The brave new world of vertical takeoff and landing (VTOL) air taxis takes a big step forward this week as Bell Helicopter unveils the Nexus at the Consumer Electronics Show (CES) in Las Vegas.
Looking remarkably similar to the helicopters from the movie Avatar, Bell’s Nexus is powered by a hybrid-electric propulsion system and has six tilting ducted fans for lift and forward propulsion.
“Bell Nexus means the nexus of transport and technology and of comfort and convenience,” said Mitch Snyder, president and CEO, Bell.
“Nexus captures the long-sought-after vision of quick air travel with a unique in-flight experience, keeping passengers connected to their lives and saving valuable time.”
Several high-tech companies are collaborating on Nexus, making it one of the more serious players in the VTOL air taxi revolution.

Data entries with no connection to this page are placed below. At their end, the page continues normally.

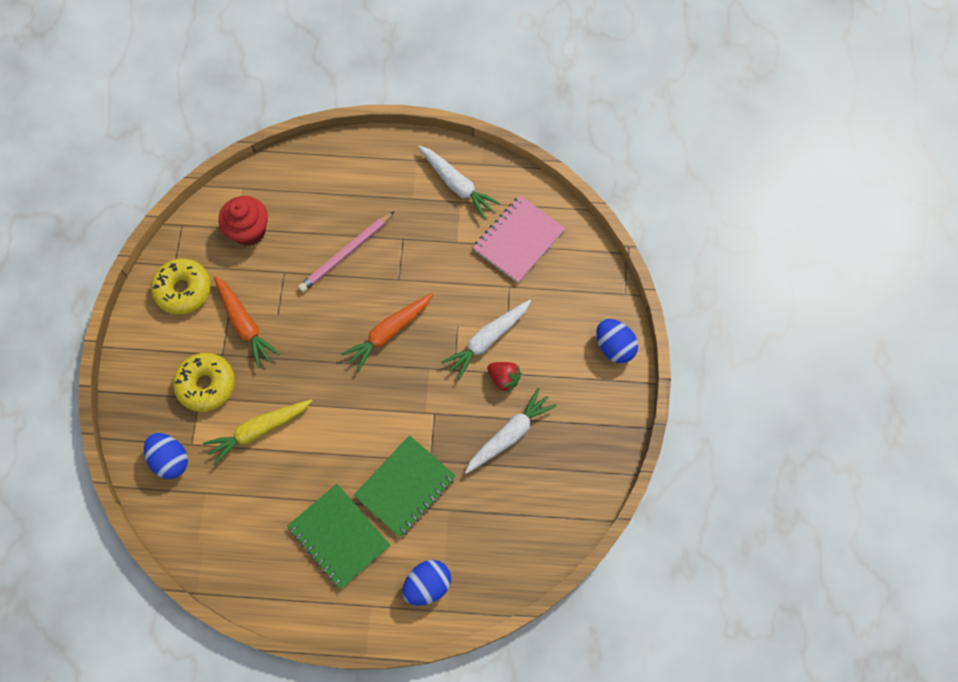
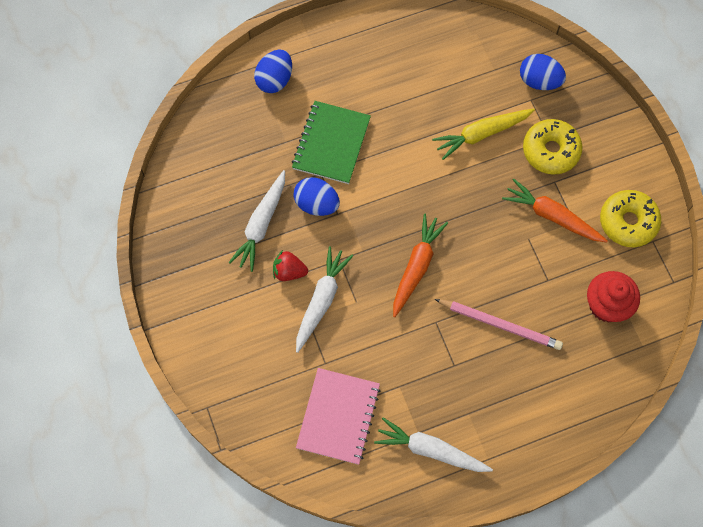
camera: 155 degrees right, 0 degrees up
(259, 430) = (481, 134): yellow carrot -> yellow carrot turned 150 degrees counterclockwise
(339, 536) = (366, 84): green notebook -> none
(346, 254) = (500, 324): pink pencil -> pink pencil turned 90 degrees clockwise
(614, 347) = (197, 348): blue egg -> blue egg (316, 204)

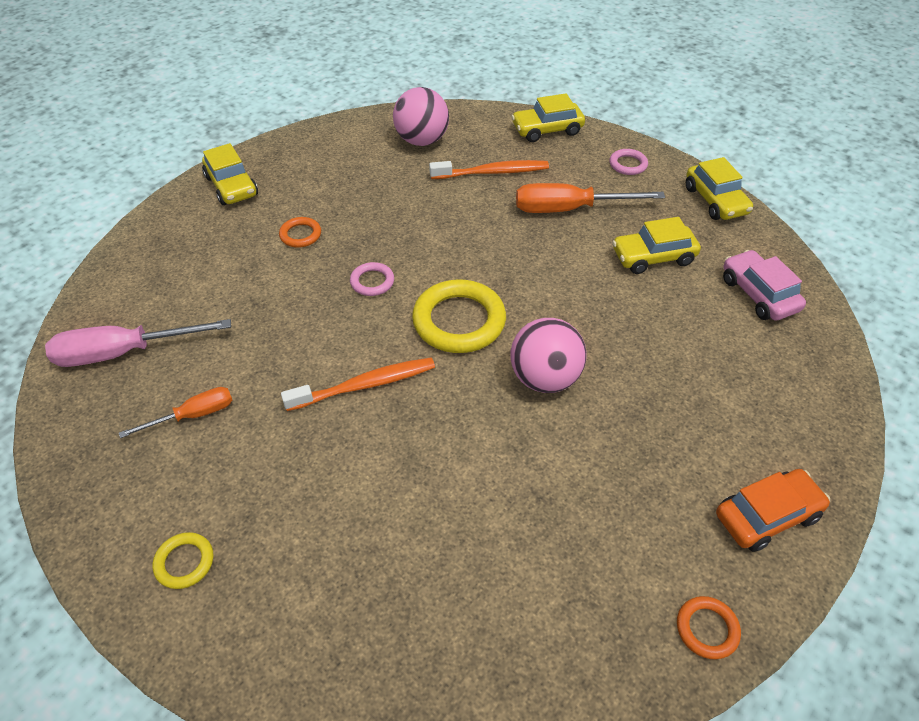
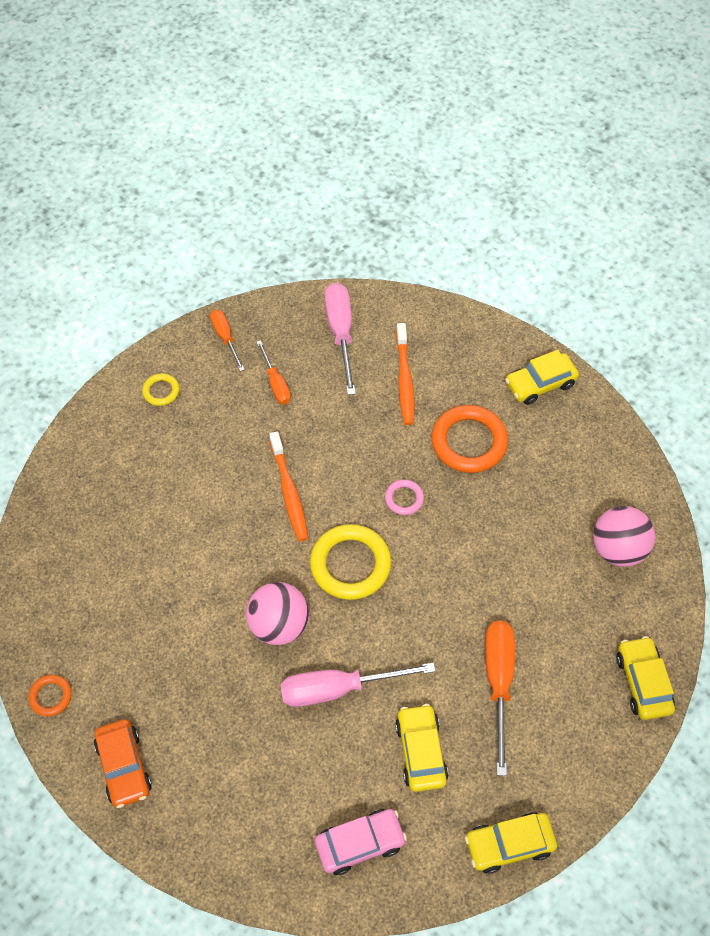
camera: 95 degrees right, 10 degrees up
(98, 486) = (225, 338): none -> orange screwdriver
(300, 235) = (469, 442): orange ring -> orange ring, size x2.01
(492, 172) = (561, 614): orange toothbrush -> orange toothbrush (405, 379)
(607, 321) = (338, 688): none -> pink screwdriver
(628, 164) = (576, 761): pink ring -> none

They include Bell, Safran, EPS, Thales, Moog and Garmin. Bell leads the design, development and production of the VTOL systems. Safran will provide the hybrid propulsion and drive systems, EPS will provide the energy storage systems, Thales will provide the Flight Control Computer (FCC) hardware and software, Moog will develop the flight control actuation systems and Garmin will integrate the avionics and the vehicle management computer (VMC).
According to Vertical magazine, the Nexus has three four-bladed ducted fans, each about eight feet in diameter, attached above door-level on each side of the fuselage.
Three fans rotate clockwise and three counter-clockwise to balance the torque the aircraft generates. The blades in the fan will be able to start and stop extremely quickly, which would be helpful when loading and unloading passengers.
The powertrain has a turbine engine turning a generator producing DC electricity which powers each fan’s direct drive electric motor. So, no gearbox and no drive shafts.